Father buys 11-year-old daughter second car at graduation to teach early investment
Romario Pearson, a father of six with a shipping business, drew attention after buying his 11-year-old daughter Carika Pearson a car to mark her primary-school graduation. Speaking in a television interview, Pearson said the gesture was not as simple as it first appeared and that the vehicle was her second in a matter of weeks.
On the day before Mother's Day, he bought his fiancée—whom he planned to marry within weeks—a 2017 Audi wagon so she could hold a car in her own name ahead of the wedding. The family already owned a vehicle, but Pearson said they wanted her to have something registered to herself. They woke Carika to surprise her with the Audi, though she did not warm to it because, in his words, it was a ladies' wagon. He suggested she treat it as an investment, either delivering packages for his shipping company or renting it out. By graduation day, that first car was already on rental.
Pearson said classmates sometimes singled Carika out at school, including comments about her not having a mother, and he wanted her graduation to stand apart. The day before the ceremony, after searching without success, he located a Subaru through a customer for about $25,000. He chose a larger Subaru in the same year as her stepmother's, in a different colour, priced near $25,000.
After the graduation room, her stepmother, nine-year-old sister and grandmother blindfolded her and led her outside to the car. Carika said she sensed a surprise was coming but did not know it would be a vehicle. At 11, she practises driving only off public roads; her father confirmed she is not licensed to drive on the street, though she has driven him a short distance to a nearby car wash.
Carika is a sprinter who sometimes runs longer distances and looks up to Shelly-Ann Fraser-Pryce, though she has never met the Olympic champion. Asked about dream cars, she named a Lamborghini and said she would like a Cybertruck if she went to America. On criticism that an 11-year-old should not own a car, she said, "I know that you shouldn't judge a book by its cover. And they don't really understand."

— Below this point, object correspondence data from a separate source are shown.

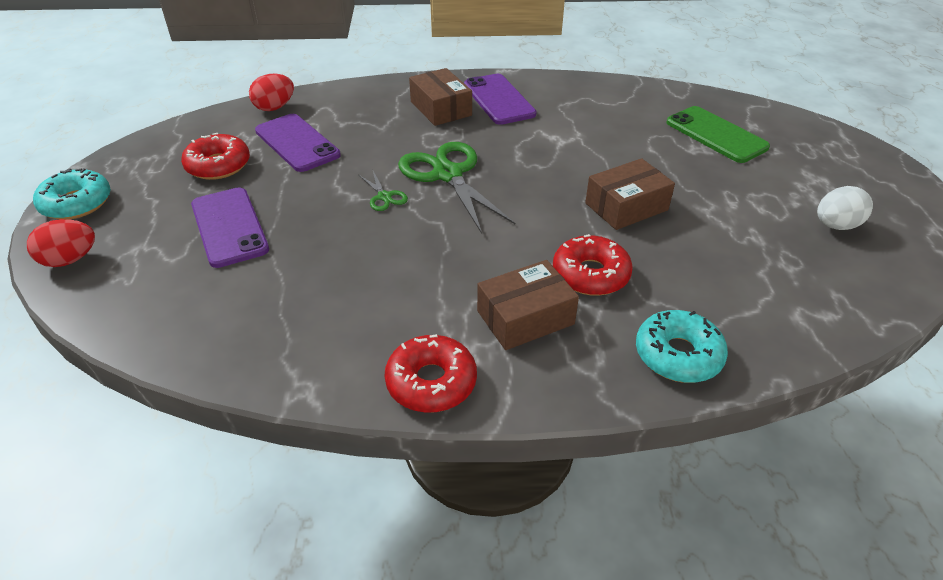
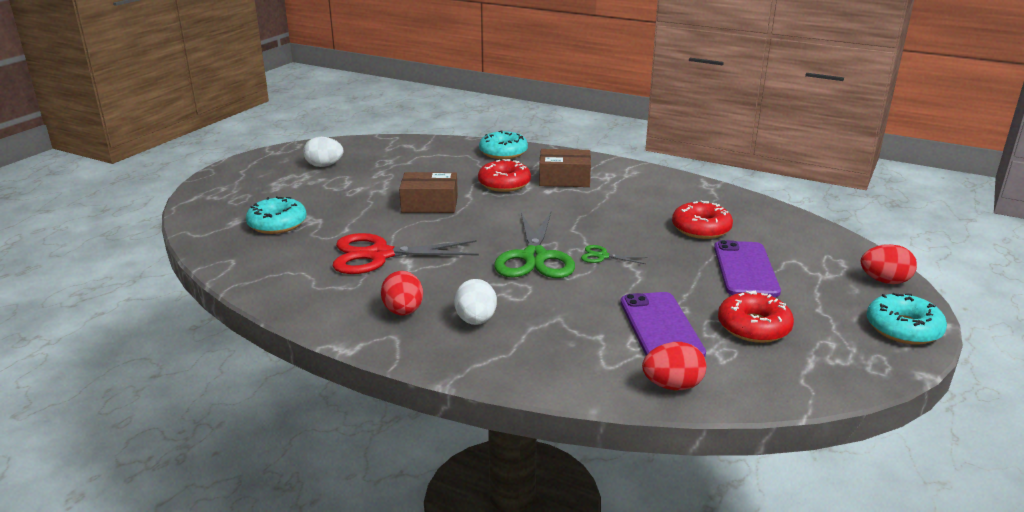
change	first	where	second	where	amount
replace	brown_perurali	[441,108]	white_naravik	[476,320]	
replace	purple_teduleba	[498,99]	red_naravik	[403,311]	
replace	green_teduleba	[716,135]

Pearson, who also runs rental apartments and said he uses vehicles in his business, described the purchases as a way to give his children their own income streams early. He rents cars through his network, noted he also has a 13-year-old with a vehicle, and said, "If I was a white man, nobody have a problem with it. Me sure about that." He added that he and his fiancée were discussing a pre-nuptial agreement before marriage. Carika said she plans a Father's Day surprise for him, possibly with a blindfold, and intends to keep pursuing track with Olympic ambitions.